Quindi, a fare la differenza è la qualità della materia prima e dei processi di lavorazione. Proprio sulla qualità ha puntato la Ferrero, l’industria dolciaria di Alba. Un marchio interamente italiano che da 70 anni propone prodotti famosi in tutto il mondo, dalla Nutella ai Rocher, che non ha escluso dai suoi prodotti l’olio di palma. Perché, come è stato recentemente sottolineato nel corso di una conferenza stampa a Milano organizzata proprio su questo alimento: “Quella di utilizzare olio di palma è una scelta responsabile, basata sulla scienza e sulla qualità, la forma più pura di rispetto nei confronti del consumatore”.
L’olio di palma di Ferrero è lavorato fresco con processi e lavorazioni effettuate a temperature controllate e più basse possibili. È processato internamente nello stabilimento di Alba oppure da fornitori esterni con una lavorazione ad hoc nel massimo rispetto dei capitolati produttivi definiti. Soprattutto, presenta, livelli di contaminanti significativamente più bassi di quelli dell’olio di palma normalmente disponibile sul mercato, e anche inferiori a quelli presenti negli altri olii vegetali trattati correttamente e compatibili con le nuove raccomandazioni dell’Efsa (l’Agenzia Europea per la Sicurezza degli Alimenti).
Fatti e non solo parole, da un test recentemente effettuato dalla Fondazione tedesca indipendente Stiftung Warentes su 21 creme spalmabili alla nocciola è emerso che Nutella era quella di gran lunga più sicura (fino a decine di volte in più), anche di numerosi prodotti che utilizzano altri olii. vegetali come ad esempio l’olio di girasole.

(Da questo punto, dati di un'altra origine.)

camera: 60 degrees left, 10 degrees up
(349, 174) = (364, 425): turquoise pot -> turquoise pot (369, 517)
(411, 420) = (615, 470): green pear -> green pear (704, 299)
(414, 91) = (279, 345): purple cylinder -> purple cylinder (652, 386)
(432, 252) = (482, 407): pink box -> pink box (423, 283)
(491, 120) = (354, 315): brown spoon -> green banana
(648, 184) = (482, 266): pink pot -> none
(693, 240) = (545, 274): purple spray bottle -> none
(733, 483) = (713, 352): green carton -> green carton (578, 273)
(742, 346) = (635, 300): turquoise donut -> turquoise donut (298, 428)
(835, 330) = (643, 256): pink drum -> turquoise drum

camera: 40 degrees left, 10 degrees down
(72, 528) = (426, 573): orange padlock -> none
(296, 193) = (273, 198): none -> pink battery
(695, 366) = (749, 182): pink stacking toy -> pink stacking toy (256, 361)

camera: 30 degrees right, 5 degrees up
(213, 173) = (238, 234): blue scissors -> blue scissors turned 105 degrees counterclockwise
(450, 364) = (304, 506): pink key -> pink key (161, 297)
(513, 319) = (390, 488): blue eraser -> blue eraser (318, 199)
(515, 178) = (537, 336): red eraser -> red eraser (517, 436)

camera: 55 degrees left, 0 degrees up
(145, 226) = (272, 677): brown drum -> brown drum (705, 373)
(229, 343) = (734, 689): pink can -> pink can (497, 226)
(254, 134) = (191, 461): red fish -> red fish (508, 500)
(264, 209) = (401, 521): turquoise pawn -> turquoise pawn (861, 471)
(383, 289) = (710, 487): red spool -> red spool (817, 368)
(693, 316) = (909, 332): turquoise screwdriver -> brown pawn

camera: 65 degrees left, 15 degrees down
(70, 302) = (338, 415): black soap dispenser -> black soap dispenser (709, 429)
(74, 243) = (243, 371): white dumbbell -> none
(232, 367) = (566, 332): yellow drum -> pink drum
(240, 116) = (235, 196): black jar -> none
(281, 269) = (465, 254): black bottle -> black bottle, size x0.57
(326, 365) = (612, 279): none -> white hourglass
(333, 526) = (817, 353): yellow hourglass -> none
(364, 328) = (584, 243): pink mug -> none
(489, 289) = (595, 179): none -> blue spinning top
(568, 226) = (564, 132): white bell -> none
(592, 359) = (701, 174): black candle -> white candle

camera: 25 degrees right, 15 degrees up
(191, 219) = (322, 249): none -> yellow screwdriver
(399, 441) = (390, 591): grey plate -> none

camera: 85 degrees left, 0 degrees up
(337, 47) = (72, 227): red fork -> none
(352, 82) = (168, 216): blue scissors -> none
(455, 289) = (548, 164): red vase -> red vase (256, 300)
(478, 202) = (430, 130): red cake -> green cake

Va bene discuterne, ma questo è un articolo sponsorizzato sotto mentite spoglie. Manca un paragrafo: il maggior vantaggio nell’uso dell’olio di palma è per la Ferrero, perché costa poco e aumenta il margine di profitto. E manca anche un altro paragrafo: i produttori stanno sterminando gli oranghi e distruggendo le foreste tropicali per piantare palma da olio, sopratutto per il mercato cinese. Ha senso? E’ giustificabile?